Commentary: Why Advertising Matters More Than Ever

By Gerry Khermouch

How much does advertising matter? That's the question that marketers are asking themselves as the worldwide economy slows and budgets tighten. When times are good, the corporate commitment to long-range brand-building knows few bounds. But when profits drop, the ad budgets become an irresistible target for the budget-slashers.

It's dangerous, though, to give in to that temptation. "People who starve their brands now will be paying for it in the future," warns Kevin Lane Keller, marketing professor at Dartmouth University's Amos Tuck School of Business. After all, in an era of wide consumer choice among roughly comparable products, marketers have learned to think of their brands not so much as a list of features or a logo or an advertising tag line but as a relationship with the consumer. And just as one's friendships need to be kept in good repair, customer relationships can be maintained only through consistency. The marketing budget pays for much of that needed face time.

So what's the ad-spending outlook like this time? Certainly, ad agencies and media sales staffs have been doing their best to remind advertisers that history has a way of repeating itself. They point to the last downturn, in the early 1990s, when private-label products leaped to prominence while packaged-goods marketers slashed their budgets. And while it's not definitive, some research suggests that the best way to gain share is to sustain your spending during a downturn as your rivals are cutting back. That's how cereal maker Kellogg (K ) leapfrogged C.W. Post during the Depression, and how Pizza Hut (YUM ) and Taco Bell grabbed share from McDonald's (MCD ) during the early 1990s' dip. "Smart companies look to these environments, when other people go darker, to advance their proposition," says Donald R. Uzzi, senior vice-president of global advertising, marketing, and communications for information-systems company Electronic Data Systems.

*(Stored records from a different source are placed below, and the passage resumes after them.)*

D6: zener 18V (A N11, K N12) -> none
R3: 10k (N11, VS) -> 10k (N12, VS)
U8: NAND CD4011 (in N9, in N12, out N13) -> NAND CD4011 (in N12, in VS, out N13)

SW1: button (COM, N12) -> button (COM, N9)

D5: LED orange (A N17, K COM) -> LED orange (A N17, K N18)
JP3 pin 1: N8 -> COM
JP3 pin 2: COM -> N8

SLOW SPRING. That sounds logical, but lots of companies take the short view. With unrelenting pressure from Wall Street to hit their earnings forecasts, it's not hard to see why. Cutting back on ad spending for a quarter or two seems like an easy way to make the numbers. Some, including Delta Air Lines Inc. (DAL ) and General Motors Corp. (GM ), reacted quickly to slowing growth earlier this year by slashing marketing budgets. Overall, U.S. spending for the first four months of 2001 dropped 5.7% from last year, according to ad tracker Competitive Media Reporting. And in this spring's so-called up-front market, in which marketers and their media buyers dickered with TV networks over ad time for the coming programming year, bookings showed their first fall-off in more than a decade.

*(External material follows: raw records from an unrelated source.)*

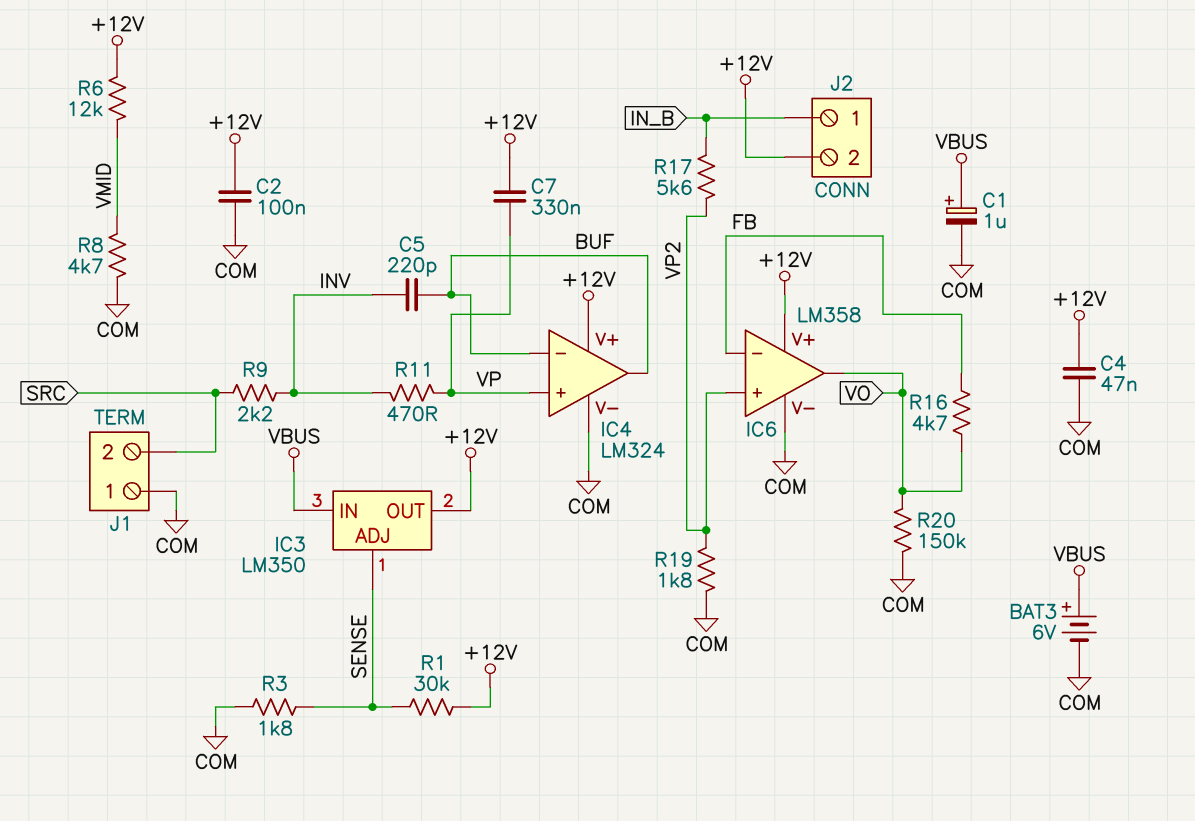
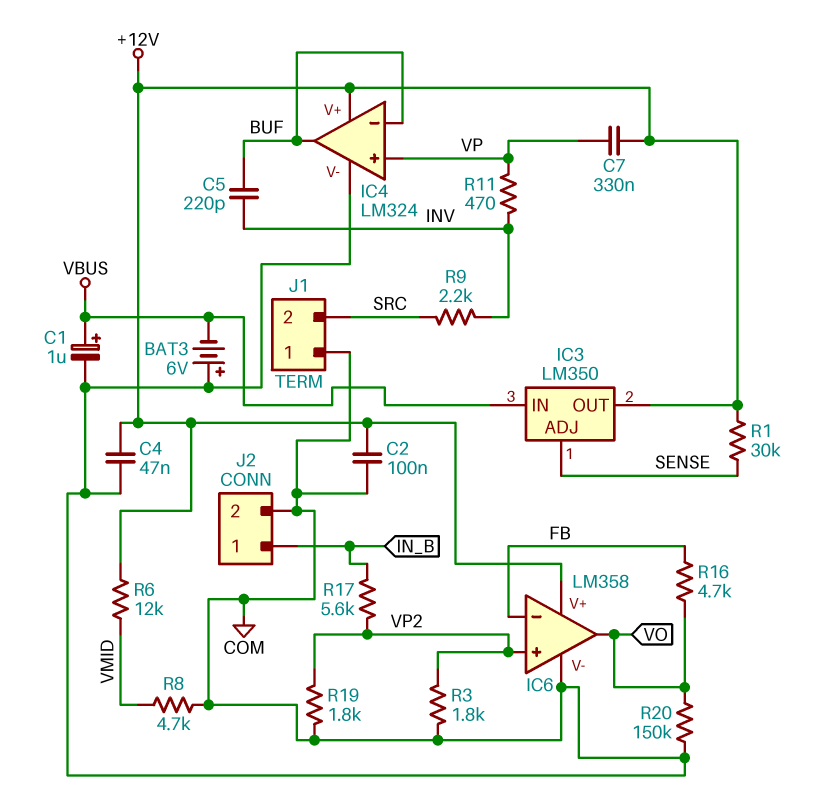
BAT3: 6V (plus VBUS, minus COM) -> 6V (plus COM, minus VBUS)
J2 pin 2: +12V -> COM
R3: 1.8k (COM, SENSE) -> 1.8k (COM, VP2)

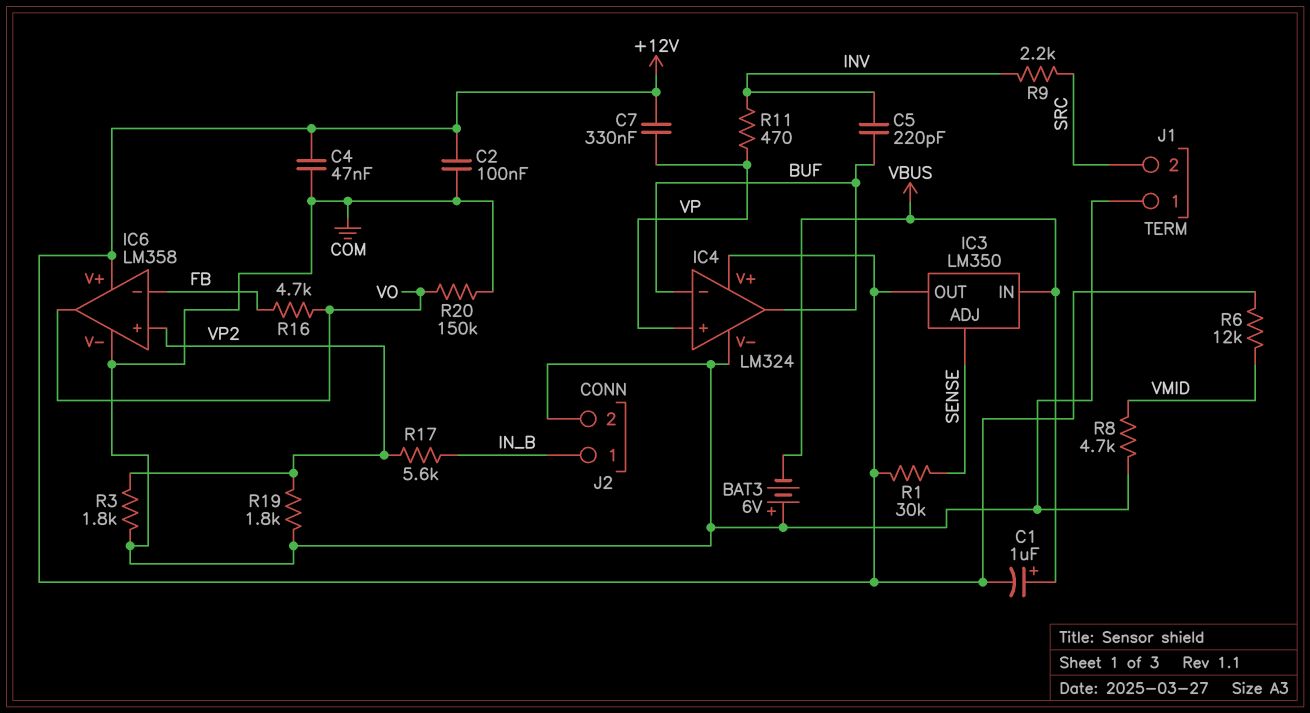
C1: 1uF (plus VBUS, minus COM) -> 1uF (plus VBUS, minus +12V)

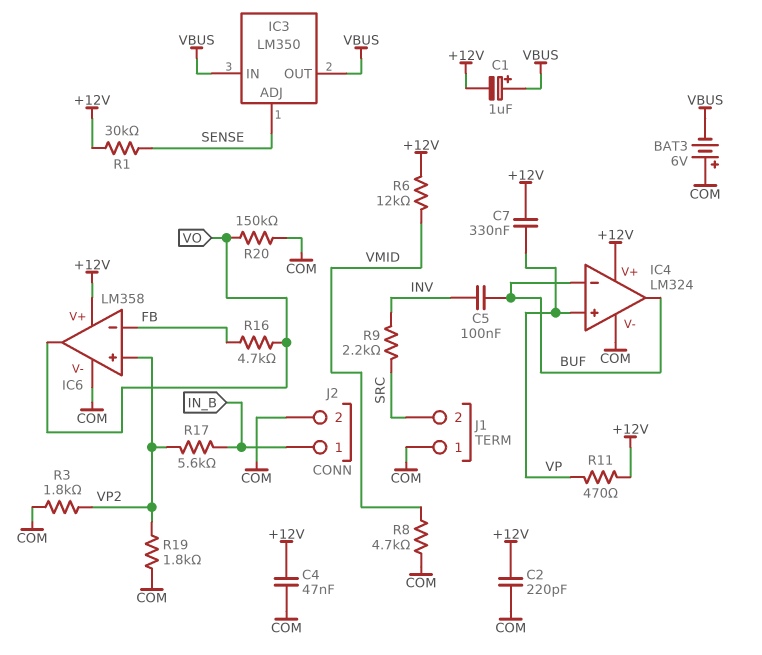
C2: 100nF (+12V, COM) -> 220pF (+12V, COM)
C5: 220pF (BUF, INV) -> 100nF (BUF, INV)
IC3 pin OUT: +12V -> VBUS
R11: 470 (INV, VP) -> 470 (+12V, VP)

Still, most major ad-spending analysts are projecting at least a slim gain for 2001. Indeed, plenty of marketers are sticking with their ad plans. After scoring sales gains with yogurt-in-a-tube and other new products in recent years, Dannon Co. (DA ) in Tarrytown, N.Y., is not about to fritter them away by slashing the budget now, vows Eric Leventhal, vice-president of marketing. "Our spending behind media is certainly at an all-time high and will be increased next year," he says.

Marketers outside of traditional consumer goods have shown less willingness to support their brands. As a result, they risk losing their pricing power--and more important, their connection with their customers. Technology, which has led the downturn, is where marketers most need to stay the course. Skittish customers need reassurance that the investments they have made will pay off and that the supplier will be there to support them. Besides, those that cut back risk ceding ground to a few well-funded players eager to grab market share from weaker rivals. That's why third-ranked IBM, with a $650 million media budget, is "absolutely going to stay the course," says Maureen McGuire, vice-president for integrated marketing communications. "Successful companies try to use the downturn to solidify their position and take some share. We see it as an opportunity." That kind of long-term thinking may well be one reason why IBM lost only 1% of brand value last year, compared with bigger declines at some other high-tech companies.

Will IBM and similar opportunists show the grit to maintain these commitments? As Dartmouth's Keller points out, marketers tamper with their core commitment to their brands at the gravest risk. Those who don't burnish their brands in the downturn may find their good names are worth a whole lot less when the tough times end.

Marketing Editor Khermouch writes about brands and advertising.